The U of Glasgow's new Centre for Fantasy and the Fantastic had an online lecture today, a short one (the Q&A afterwards was longer), on fantasy literature and Dungeons and Dragons: how each influenced the other. It was given by John D. Rateliff, a good choice as he's both a noted fantasy scholar and a (retired) editor of fantasy role-playing games.
John said yes, D&D clearly drew a lot from fantasy authors like Tolkien, Leiber, Howard, and Vance. From Tolkien in particular came the idea of a company of disparate heroes traveling together and working in mutual support, and a large number of the species of monsters and critters populating the invented-world template. Gary Gygax, developer of D&D, later denied that Tolkien had anything to do with it, but the evidence is clearly there in the first edition, and John speculated that Gygax changed his tune after getting some trademark cease-and-desist orders from the company that owned the marketing rights to Tolkien's characters, after which a lot of species names were changed ("hobbits" to "halflings").

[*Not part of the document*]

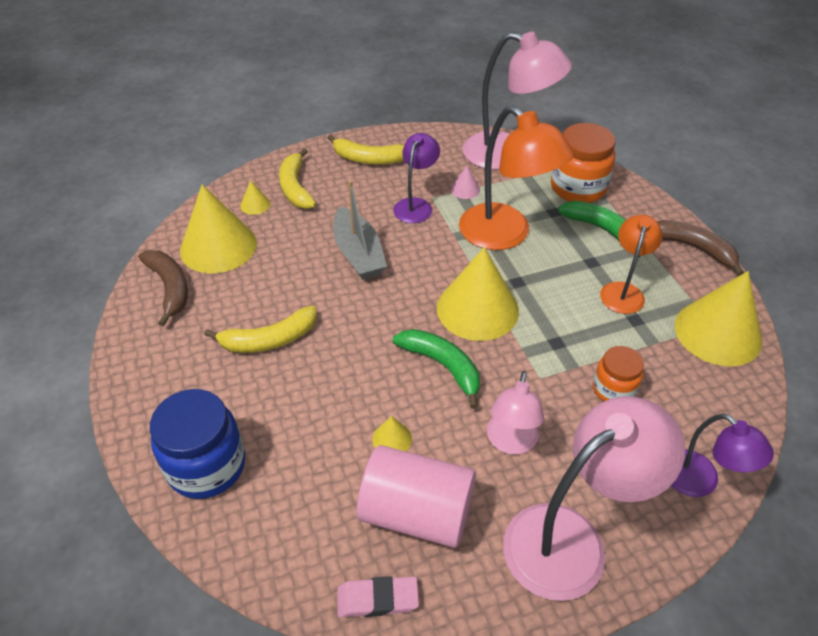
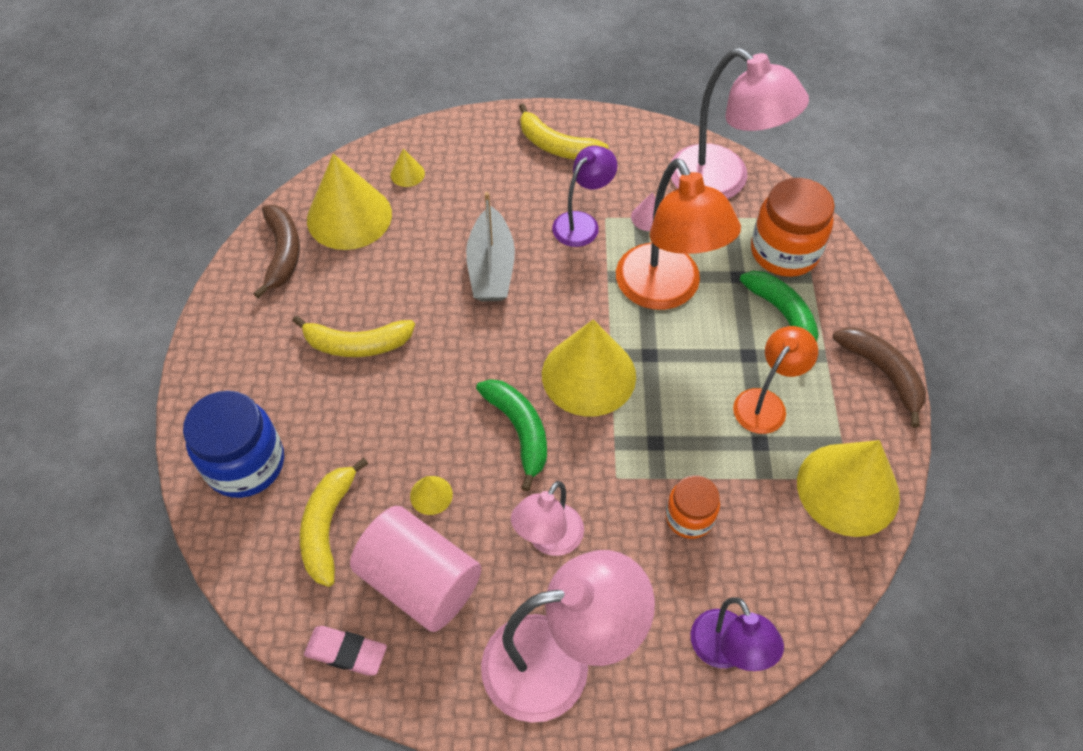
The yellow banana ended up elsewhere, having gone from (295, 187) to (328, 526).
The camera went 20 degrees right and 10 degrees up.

John's talk was preceded by a brief introduction to the game from Grace Worm, a Glasgow grad student. This was admirably concrete, unlike many descriptions of D&D which are frustratingly vague about what players actually do during the game. I was relieved to see that, other than a vast increase in the complexity of character sheets, and the possibility of electronic substitutes for dice-rolling, little has changed since my own brief period of D&D playing about 1978.
D&D is immensely popular and addicting, and I seem to be one of the few, or at least one of the few recorded, who tried it and soon dropped out. A group of my college friends had decided to start a campaign, as a series of game sessions is called, in the then fairly new game, and I was asked to join in. Why not; we were all fantasy readers with overlapping tastes, and it might be fun.
It wasn't. I was thunderously bored, and soon quit. D&D players to whom I've told this have declared there must have been something deficient about how our campaign was built. I doubt it. The rest of the players went on; one of them told me over a decade later that they were still playing the same campaign with the same characters.
No, it was me, and what I use literature for. The appeal of D&D is often said to be that it's do-it-yourself storytelling, in which the players collectively invent the story, instead of passively absorbing it. I'm not interested in that. My primary needs from a story are an absorbing plot and captivating language, and I'm going to get a lot better story from a talented writer in control of his or her own material than from making one up myself on the fly. I'm not an inventive fiction-writer. Nor is D&D a recipe for the prose of Dunsany or Le Guin.
In D&D, I rolled up a character who, though he was but first-level, needed to know a lot more about how to operate in a world of swords and sorcery than I did, so I didn't know what to do with him. Our party set off in a random direction on the invented world's map in search of adventure. That's not the kind of premise that makes for my idea of an exciting story. And nothing much exciting happened. Oh, we were attacked by six balrogs and a witch. We had stopped in a village to which our DM had added a witch flying around on a broomstick. That was supposed to be a portent. Then he rolled to see if we were attacked while we were there. We were. Attacked by what? Roll again. A balrog. How many balrogs? Roll again. Six. That just seemed kind of silly to me.
After several sessions I started taking a book to the game to read to pass the time more agreeably, and then I found the other players were making my rolls rather than disturb me. So why was I there at all? But I'm glad I had the experience, because it means that, when I see references to this ubiquitous game, I know what's being talked about.